Abfallmengen steigen kontinuierlich an
Australiens Entsorgungsunternehmen müssen immer größere Abfallmengen bearbeiten. Im Finanzjahr 2020/2021 (Juli bis Juni) erzeugte Down Under insgesamt 75,8 Millionen Tonnen Abfall. In den vergangenen 15 Jahren gab es einen durchschnittlichen Zuwachs von 1,3 Prozent pro Jahr.
Während das jährliche Müllaufkommen pro Kopf mit zuletzt drei Tonnen eine leicht rückläufige Tendenz aufweist, dürfte das hohe Bevölkerungswachstum auch künftig für einen Anstieg der Gesamtmenge sorgen. Insbesondere die Bauindustrie produziert steigende Abfallmengen.
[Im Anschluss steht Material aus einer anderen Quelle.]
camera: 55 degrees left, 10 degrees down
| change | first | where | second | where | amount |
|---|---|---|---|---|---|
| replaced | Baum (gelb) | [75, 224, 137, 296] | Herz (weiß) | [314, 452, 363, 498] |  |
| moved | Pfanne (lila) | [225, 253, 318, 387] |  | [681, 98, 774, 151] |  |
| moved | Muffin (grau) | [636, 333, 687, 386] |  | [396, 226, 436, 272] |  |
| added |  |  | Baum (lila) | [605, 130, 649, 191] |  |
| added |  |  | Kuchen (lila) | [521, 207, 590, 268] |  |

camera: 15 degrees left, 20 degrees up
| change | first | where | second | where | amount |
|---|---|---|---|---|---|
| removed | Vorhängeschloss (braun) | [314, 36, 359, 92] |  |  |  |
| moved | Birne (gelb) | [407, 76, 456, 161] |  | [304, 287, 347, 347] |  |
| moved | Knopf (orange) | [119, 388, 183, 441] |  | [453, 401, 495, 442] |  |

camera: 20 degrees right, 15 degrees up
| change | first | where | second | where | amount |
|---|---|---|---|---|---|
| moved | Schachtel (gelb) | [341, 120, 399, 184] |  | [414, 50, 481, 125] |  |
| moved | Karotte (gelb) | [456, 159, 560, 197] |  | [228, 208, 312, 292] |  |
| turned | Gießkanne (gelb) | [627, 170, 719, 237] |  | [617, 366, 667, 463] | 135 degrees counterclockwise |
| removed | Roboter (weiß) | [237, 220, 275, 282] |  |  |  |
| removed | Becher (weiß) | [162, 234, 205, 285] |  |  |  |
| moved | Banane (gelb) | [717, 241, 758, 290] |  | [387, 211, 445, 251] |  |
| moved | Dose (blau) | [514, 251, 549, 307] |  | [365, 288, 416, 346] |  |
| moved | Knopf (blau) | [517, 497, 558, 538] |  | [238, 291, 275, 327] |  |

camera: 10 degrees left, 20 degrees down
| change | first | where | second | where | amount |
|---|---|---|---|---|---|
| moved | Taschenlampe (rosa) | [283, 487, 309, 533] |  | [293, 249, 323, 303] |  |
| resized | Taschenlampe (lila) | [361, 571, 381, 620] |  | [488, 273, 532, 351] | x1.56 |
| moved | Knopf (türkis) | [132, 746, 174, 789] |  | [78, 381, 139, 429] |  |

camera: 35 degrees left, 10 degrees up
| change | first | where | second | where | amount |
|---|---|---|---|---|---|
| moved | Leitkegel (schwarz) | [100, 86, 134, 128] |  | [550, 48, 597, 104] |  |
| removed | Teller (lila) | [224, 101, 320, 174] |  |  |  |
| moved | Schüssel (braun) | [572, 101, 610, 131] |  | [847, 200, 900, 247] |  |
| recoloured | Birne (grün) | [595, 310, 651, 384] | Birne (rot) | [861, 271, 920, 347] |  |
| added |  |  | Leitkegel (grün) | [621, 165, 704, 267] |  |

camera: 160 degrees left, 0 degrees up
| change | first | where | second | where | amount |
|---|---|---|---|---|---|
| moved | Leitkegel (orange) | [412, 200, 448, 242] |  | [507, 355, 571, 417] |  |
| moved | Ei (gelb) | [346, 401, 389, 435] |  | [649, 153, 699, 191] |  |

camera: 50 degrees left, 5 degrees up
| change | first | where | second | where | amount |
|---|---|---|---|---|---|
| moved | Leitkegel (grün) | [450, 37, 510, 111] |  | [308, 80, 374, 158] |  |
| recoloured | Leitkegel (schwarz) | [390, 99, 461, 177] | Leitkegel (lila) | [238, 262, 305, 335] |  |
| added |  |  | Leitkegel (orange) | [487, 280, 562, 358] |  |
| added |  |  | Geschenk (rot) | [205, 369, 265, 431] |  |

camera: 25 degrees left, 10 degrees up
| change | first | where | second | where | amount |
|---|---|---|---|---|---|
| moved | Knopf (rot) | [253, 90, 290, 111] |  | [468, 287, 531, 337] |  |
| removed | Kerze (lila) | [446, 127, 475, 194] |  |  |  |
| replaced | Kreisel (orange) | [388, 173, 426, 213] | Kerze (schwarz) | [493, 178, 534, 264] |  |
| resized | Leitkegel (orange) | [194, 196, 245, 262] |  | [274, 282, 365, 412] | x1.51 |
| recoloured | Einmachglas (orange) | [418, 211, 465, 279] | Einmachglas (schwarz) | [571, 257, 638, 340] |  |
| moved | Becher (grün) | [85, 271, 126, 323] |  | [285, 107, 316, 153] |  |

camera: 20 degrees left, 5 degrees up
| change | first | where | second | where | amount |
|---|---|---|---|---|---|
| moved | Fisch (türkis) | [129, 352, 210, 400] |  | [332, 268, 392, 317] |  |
Mit rund 28 Millionen Tonnen pro Jahr landen weiterhin beträchtliche Müllmengen auf den Deponien. Die Verwertungsquote trat mit rund 63 Prozent in den vergangenen Jahren auf der Stelle. Der Großteil entfällt mit 60 Prozent auf stoffliche Verwertung durch Recycling. Die energetische Verwertung ist mit drei Prozent nur schwach ausgeprägt.
Abfallpolitische Ziele erfordern Ausbau des Recyclingsektors
Die australische Regierung will mit dem National Waste Policy Action Plan bis zum Jahr 2030 eine durchschnittliche Verwertungsquote von 80 Prozent erreichen. Dies erfordert große Anstrengungen, insbesondere im Recyclingsektor.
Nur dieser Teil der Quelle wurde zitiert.